Hydrogen Sulfide Attenuates CKD Progression by Inducing TET-Dependent DNA Demethylation on Klotho Promoter

Session Information

  • CKD: Mechanisms - III
    November 09, 2019 | Location: Exhibit Hall, Walter E. Washington Convention Center
    Abstract Time: 10:00 AM - 12:00 PM

Category: CKD (Non-Dialysis)

  • 2103 CKD (Non-Dialysis): Mechanisms

Authors

  • Gu, Yulu, Zhongshan Hospital, Fudan University, Shanghai, China
  • Ding, Xiaoqiang, Zhongshan Hospital, Fudan University, Shanghai, China
  • Zhang, Xiaoyan, Zhongshan Hospital, Fudan University, Shanghai, China
Background

Hydrogen sulfide has been reported to attenuate renal fibrosis.
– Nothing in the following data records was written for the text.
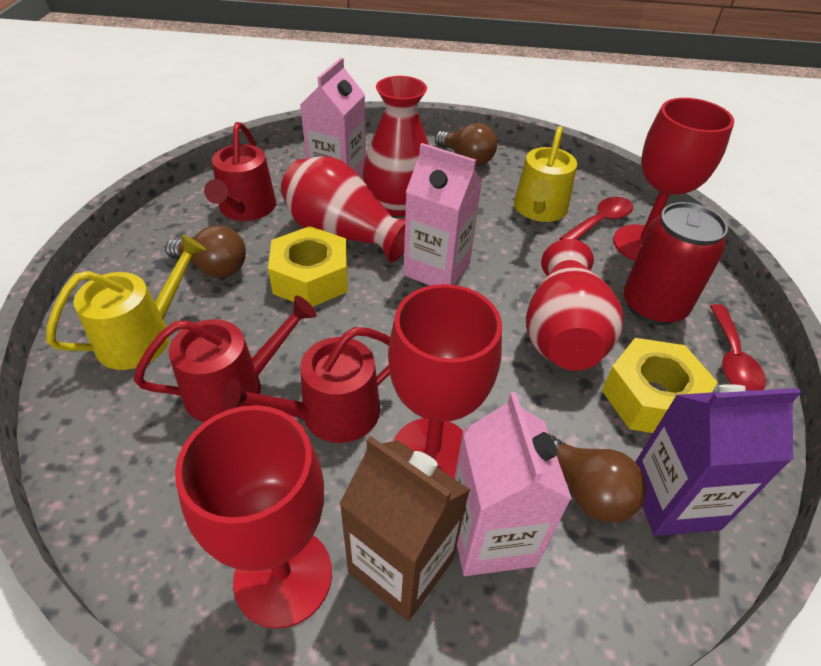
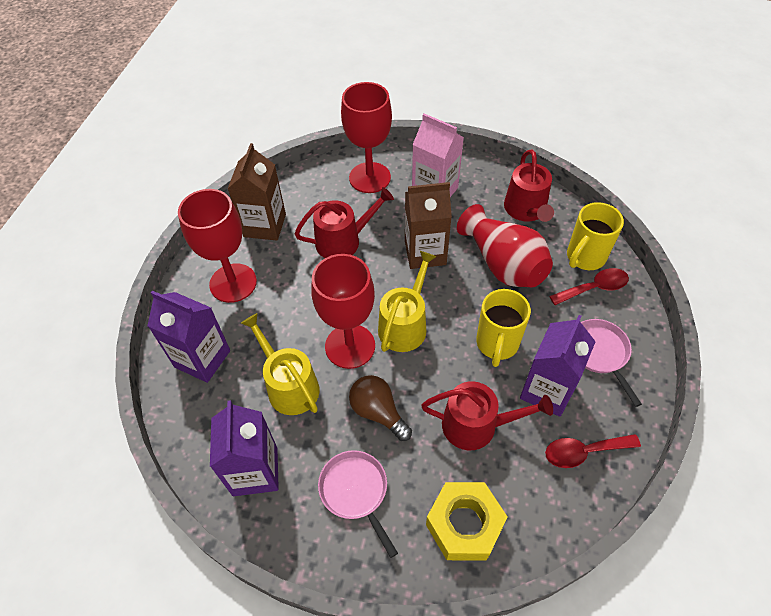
brown carton: 1 -> 2
brown light bulb: 3 -> 1
pink carton: 3 -> 1
pink pan: 0 -> 2
purple carton: 1 -> 3
red can: 1 -> 0
red vase: 3 -> 1
yellow mug: 0 -> 2
yellow nut: 2 -> 1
A recent study shows hydrogen sulfide can demethylate its target genes by upregulating TET1 expression in regulatory T cells. Our previous study revealed Klotho hypermethylation in CKD patients, suggesting possible involvement of Klotho promoter hypermethylation in the development of CKD This study aims to investigate whether H2S can directly change TET hydroxylase expression or activity as well as subsequent DNA demethylation in renal fibrosis.

Methods

C57BL/6 mice underwent unilateral ureter obstruction(UUO) with or without NaHS treatment. Multiple techniques were used to analyze the extent of tubulointerstitial fibrosis and renal hypoxia, the methylation and hydroxymethylation level of renal Klotho promotors, and the expression and activity of TETs. In vitro, HK2 cells received hypoxia treatment. The level of cellular ROS and ferrous ion was examined to further explore the role of hypoxia on TETs enzyme activity and Klotho methylation.

Results

Evidenced by Masson staining and the expression of α-SMA and Fibronectin, NaHS treatment reduced renal fibrosis in UUO mice. Also, it upregulated Klotho expression, decreased Klotho methylation level and increased Klotho hydroxymethylation level, along with increased TETs activity, rather than TETs expression. Moreover, NaHS reduced hypoxic areas of UUO-injured kidney. In vitro, hypoxia increased Klotho methylation level and decreased TET activity. In hypoxic HK2 cells, the level of total ROS and nuclear ROS were raised. Both H2O2 and hypoxia reduced the concentration of cellular Fe2+. While ascorbate rescued hypoxia-induced decrease of TETs activity.

Conclusion

Hypoxia causes Klotho hypermethylation by decreasing TETs enzyme activity through ROS-induced Fe2+ reduction. And hydrogen sulfide attenuates renal fibrosis by improving hypoxia and enhancing TETs enzyme, which induces Klotho demethylation and restores Klotho.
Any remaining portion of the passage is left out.